Diving and Hyperbaric Medicine
- Discipline: Hyperbaric medicine
- Language: English
- Edited by: Simon Mitchell

Publication details
- History: 2006–current
- Publisher: South Pacific Underwater Medicine Society, European Underwater and Baromedical Society
- Frequency: Quarterly
- Impact factor: 0.8 (2023)

Standard abbreviations
- ISO 4: Diving Hyperb. Med.

Indexing
- ISSN: 1833-3516 (print) 2209-1491 (web)
- OCLC no.: 680434497

Links
- Journal homepage; Online access; Online archive;

= Diving and Hyperbaric Medicine =

Diving and Hyperbaric Medicine is a quarterly peer-reviewed medical journal covering hyperbaric medicine. It is published by the European Underwater and Baromedical Society and the South Pacific Underwater Medicine Society. The journal contains original and review articles, case series and reports, educational, and general interest material.

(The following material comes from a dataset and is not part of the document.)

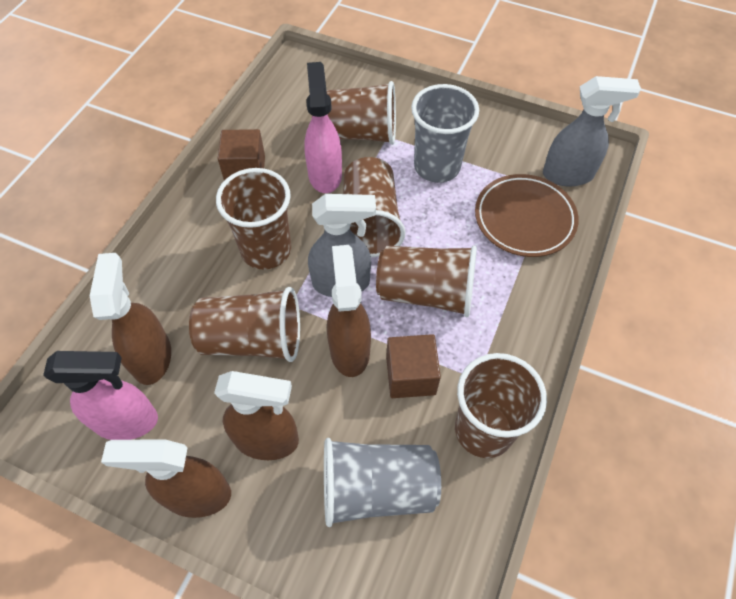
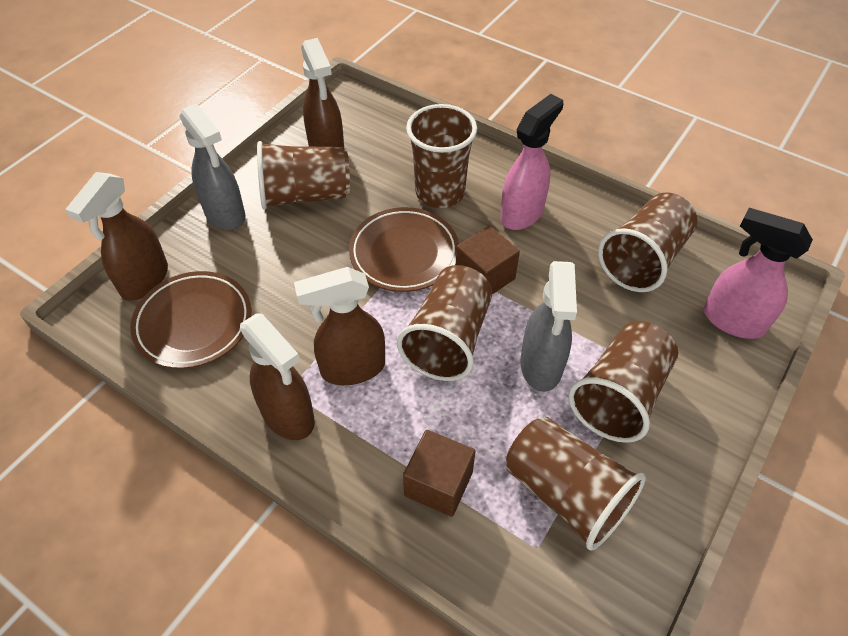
brown plate: 1 -> 2
grey cup: 2 -> 0

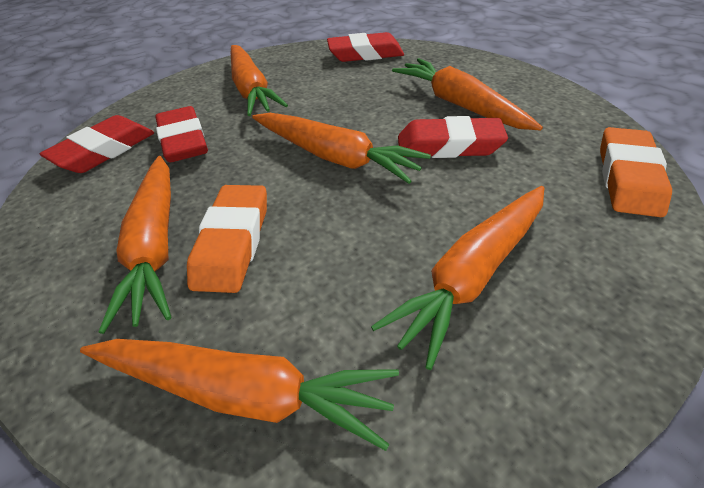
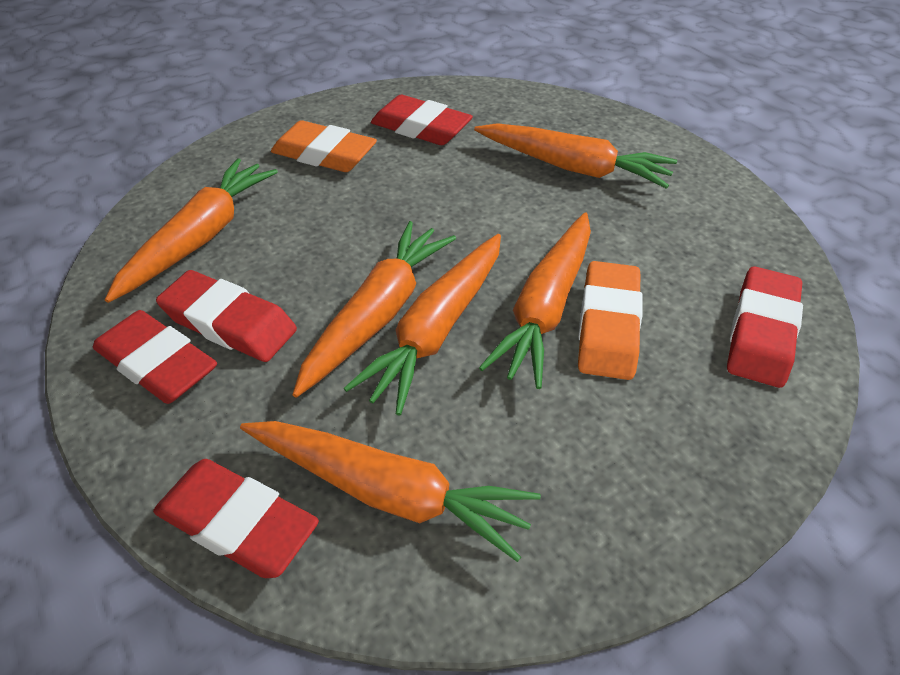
red eraser: 4 -> 5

The journal is indexed by the Science Citation Index Expanded, Embase, and MEDLINE. The journal accepts advertisements from industry to assist with the cost of running a journal but also made clear that advertisements did not represent endorsement of those products or services by the organizations.

According to the Journal Citation Reports, the journal has a 2025 impact factor of 1.3.